Oldsmobile 350 (some 1980-1981 Trans Ams)
Yes, Pontiac fitted the Oldsmobile 350 V8 to some 1980-1981 Trans Ams. This was a corporate-engine-sharing decision driven by emissions and production realities. The Olds 350 is mechanically an Oldsmobile engine — Olds head bolt torque, Olds main cap torque, Olds rod bolt torque.
- Head bolts (Olds 350): ~100-110 ft-lb final depending on year — verify against Olds service literature
- Main caps: Olds-specific spec
- Rod bolts: Olds-specific spec
Don't apply Pontiac 400 specs to an Olds 350. Different engine entirely.
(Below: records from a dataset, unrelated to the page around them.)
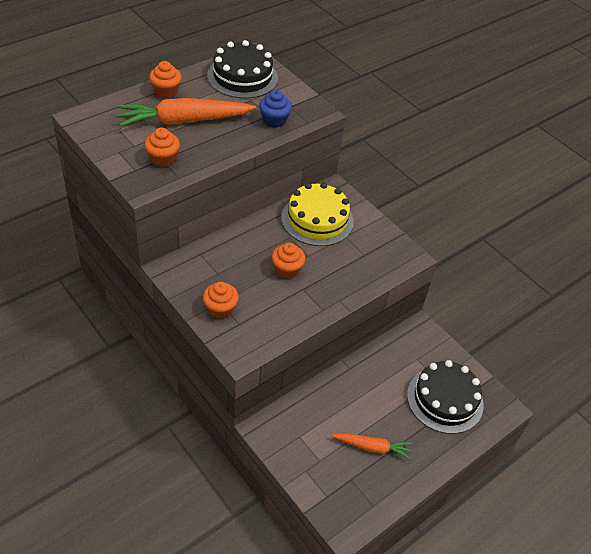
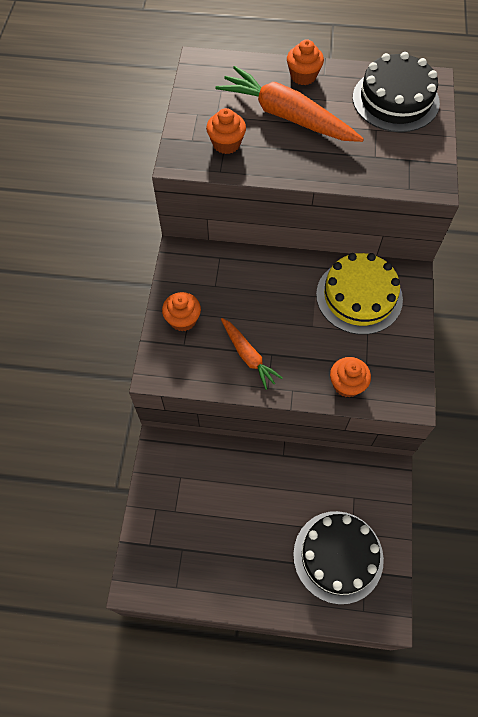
camera: 50 degrees right, 15 degrees up
(274, 120) = (375, 166): blue cupcake -> none
(287, 269) = (277, 325): orange cupcake -> orange cupcake (347, 384)
(372, 447) = (227, 540): orange carrot -> orange carrot (248, 356)

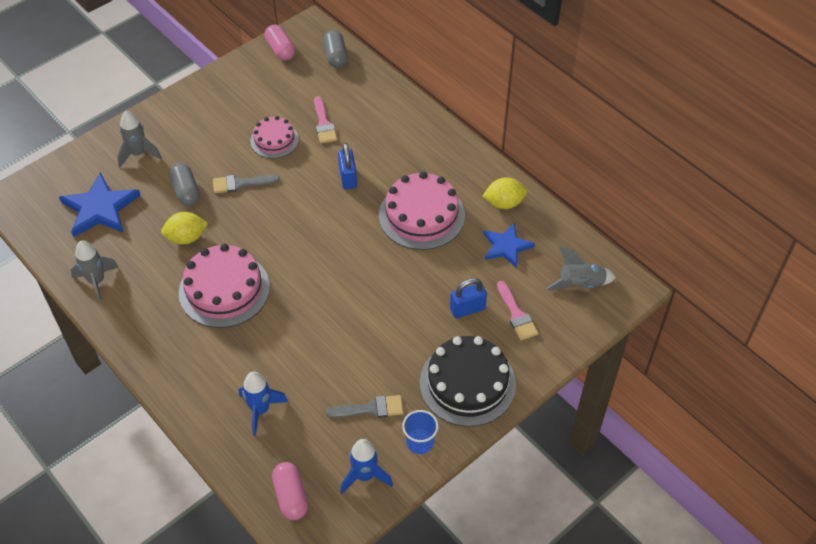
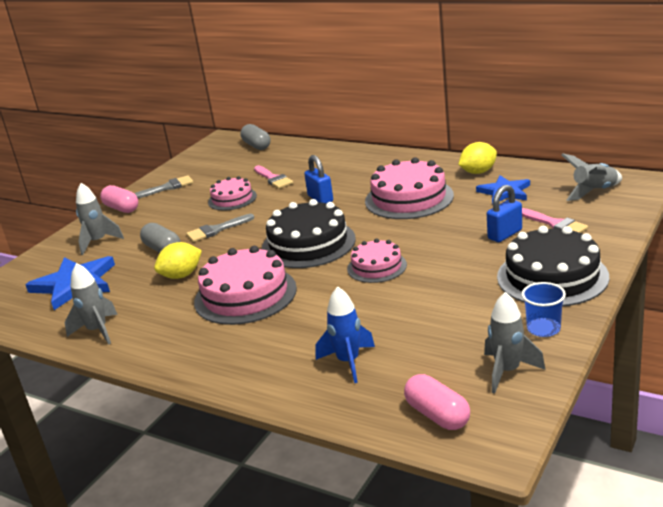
camera: 15 degrees left, 25 degrees down
(280, 50) = (203, 155): pink capsule -> pink capsule (121, 208)
(305, 242) = (308, 243): none -> black cake
(342, 302) = (377, 267): none -> pink cake
(365, 476) = (507, 371): blue rocket -> grey rocket
(370, 409) = (469, 323): grey brush -> grey brush (167, 188)

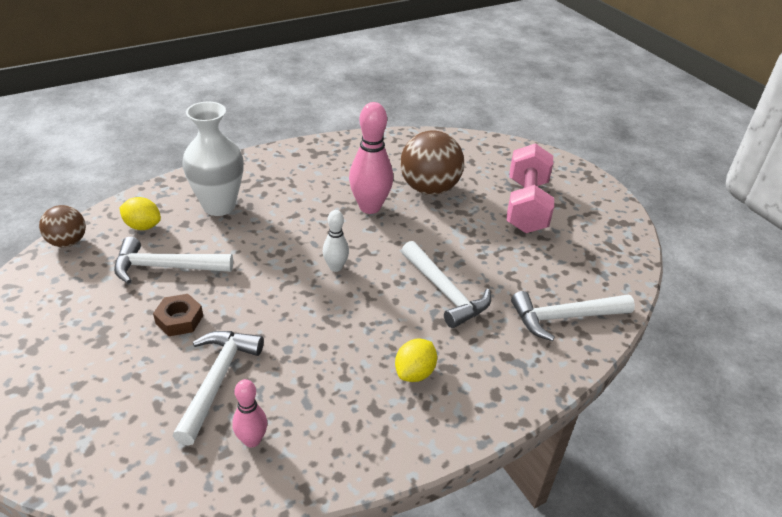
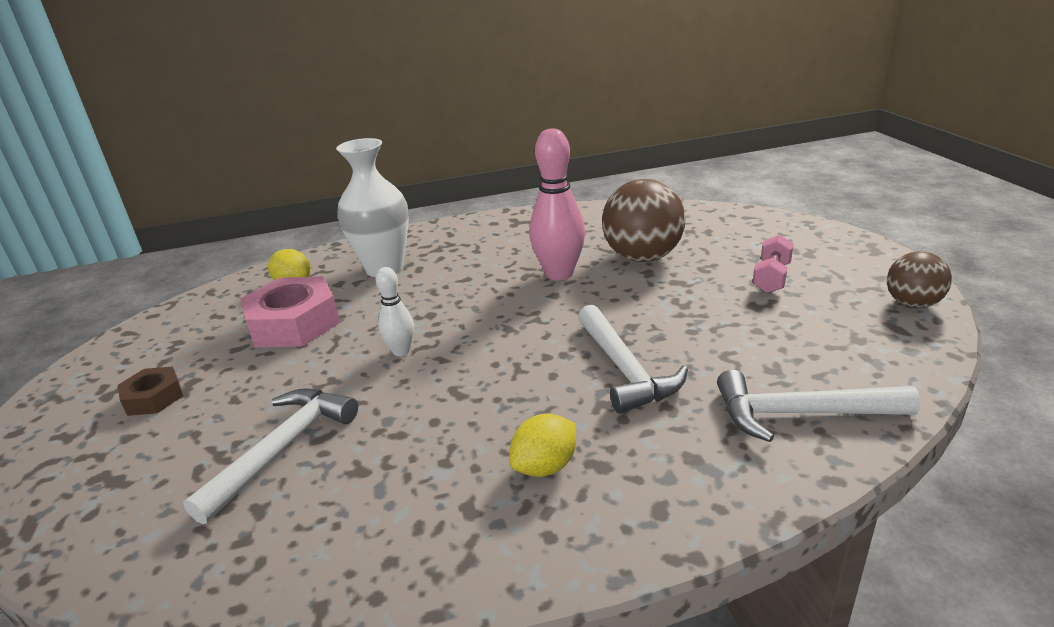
camera: 20 degrees right, 10 degrees down
(68, 242) = (210, 296): brown ball -> brown ball (912, 304)
(165, 267) = (294, 323): white hammer -> pink nut
(179, 319) = (278, 377): brown nut -> brown nut (154, 398)
(252, 440) = (285, 529): pink bowling pin -> none
(335, 267) = (490, 333): white bowling pin -> white bowling pin (401, 351)
(526, 206) = (771, 278): pink dumbbell -> pink dumbbell, size x0.53

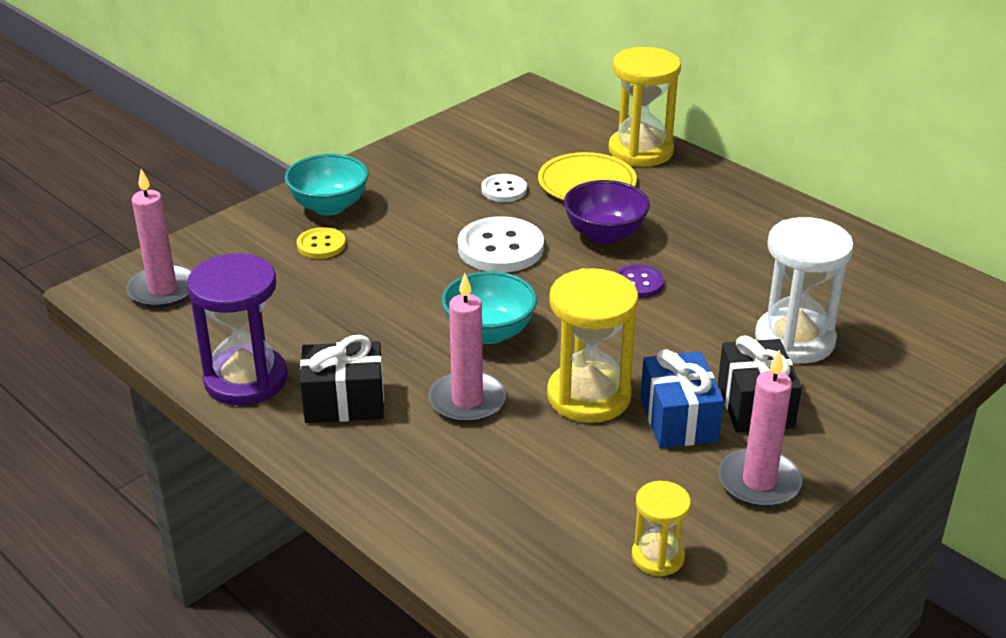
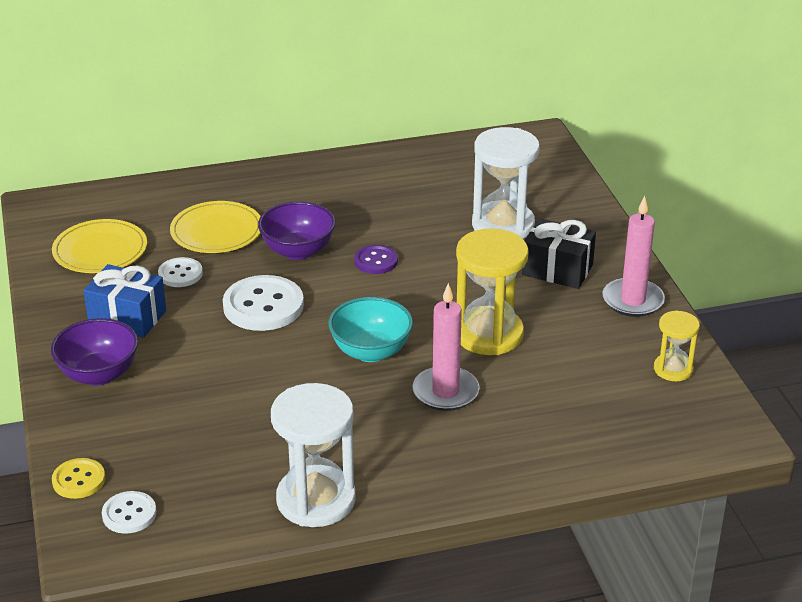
camera: 60 degrees left, 0 degrees up
(163, 290) = (129, 514): pink candle -> white button
(246, 380) = (316, 500): purple hourglass -> white hourglass
(321, 245) = (156, 398): yellow button -> yellow button (79, 480)
(329, 206) = (99, 374): turquoise bowl -> purple bowl
(344, 402) = (393, 454): black gift -> none
(496, 141) = (100, 250): none -> yellow plate
(640, 151) = (200, 189): yellow hourglass -> none
(678, 419) = (546, 306): blue gift -> blue gift (127, 317)

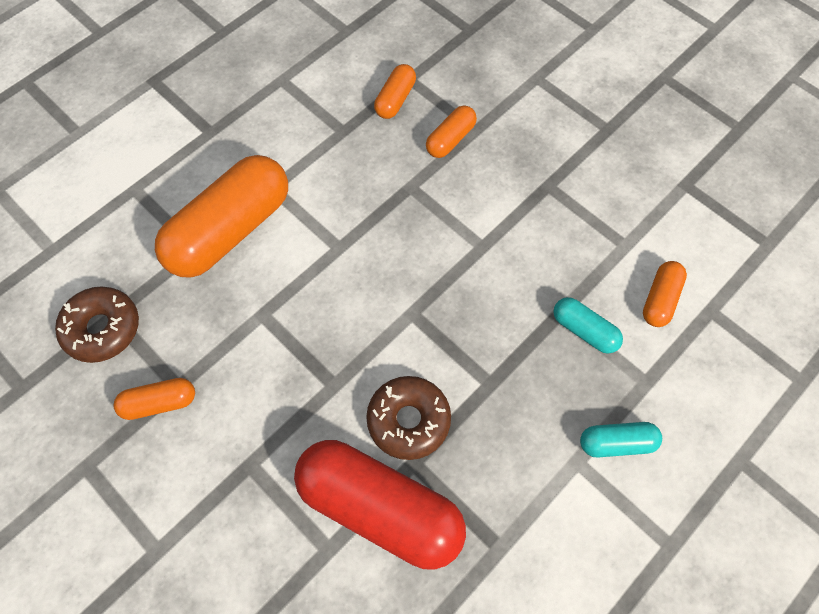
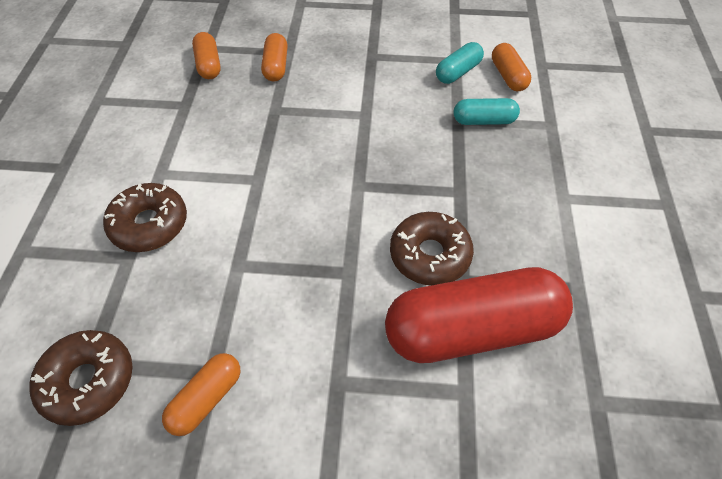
camera: 40 degrees left, 10 degrees down
(230, 230) = (149, 224): orange capsule -> brown donut
(616, 443) = (573, 170): turquoise capsule -> turquoise capsule (458, 72)

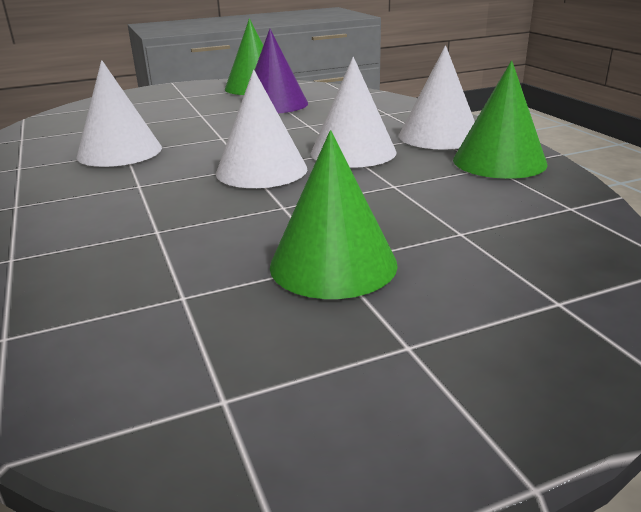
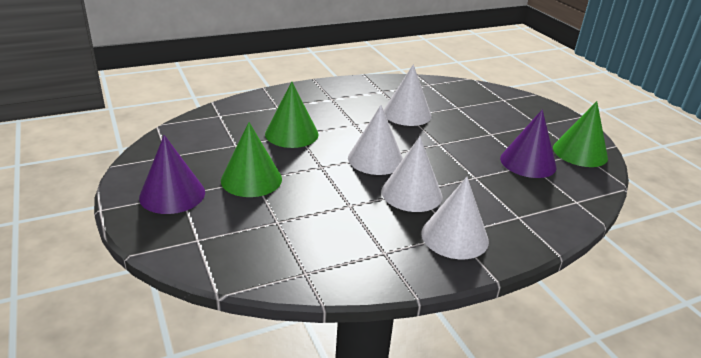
camera: 85 degrees right, 5 degrees up
(416, 358) = (172, 194): none -> purple cone
(499, 161) = (394, 257): green cone -> green cone (291, 134)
Chevrolet 305 (some 1980 Trans Ams)
Some 1980 Trans Ams (very late in the second-gen run) got a Chevrolet 305 SBC. This is mechanically the standard Chevy 305:
- Head bolts: 65 ft-lb final on long bolts, 60 on short — same as SBC 350
- Main caps, rod bolts, etc.: standard SBC specs
If you have a Chevy-engined Trans Am, apply SBC specs (see our 1969 Camaro head bolt torque article for full SBC procedure).
Common mistakes
- Assuming "Trans Am means Pontiac engine." Late-run cars have Olds and Chevy engines fitted from the factory. Verify before doing anything.
- Applying generic 400/455 specs to an SD-455. SD has unique rod bolt torque (65 vs 45 ft-lb) — get this wrong and the engine fails at high RPM.
- Forgetting the rear-main-different spec on Pontiac 400/455. Front mains 100 ft-lb, rear main 120 ft-lb. This is unique to Pontiac and catches first-time Pontiac builders.
- Mixing engine families on the same build. If you've got an Olds 350 in a Trans Am body and you're rebuilding it, use Olds specs. The body says Trans Am; the engine says Oldsmobile.
A reminder on safety
These are research-derived starting values, not factory shop manual data for your specific engine. Always verify against the actual factory service manual for your specific year and engine — the 1970-1981 Trans Am was offered with so many engine families that the very first step on any rebuild is identifying what's actually in the bay. Misidentifying a 301 as a 400 (or applying generic 400 specs to an SD-455) will produce engine failure that costs more than the original mistake.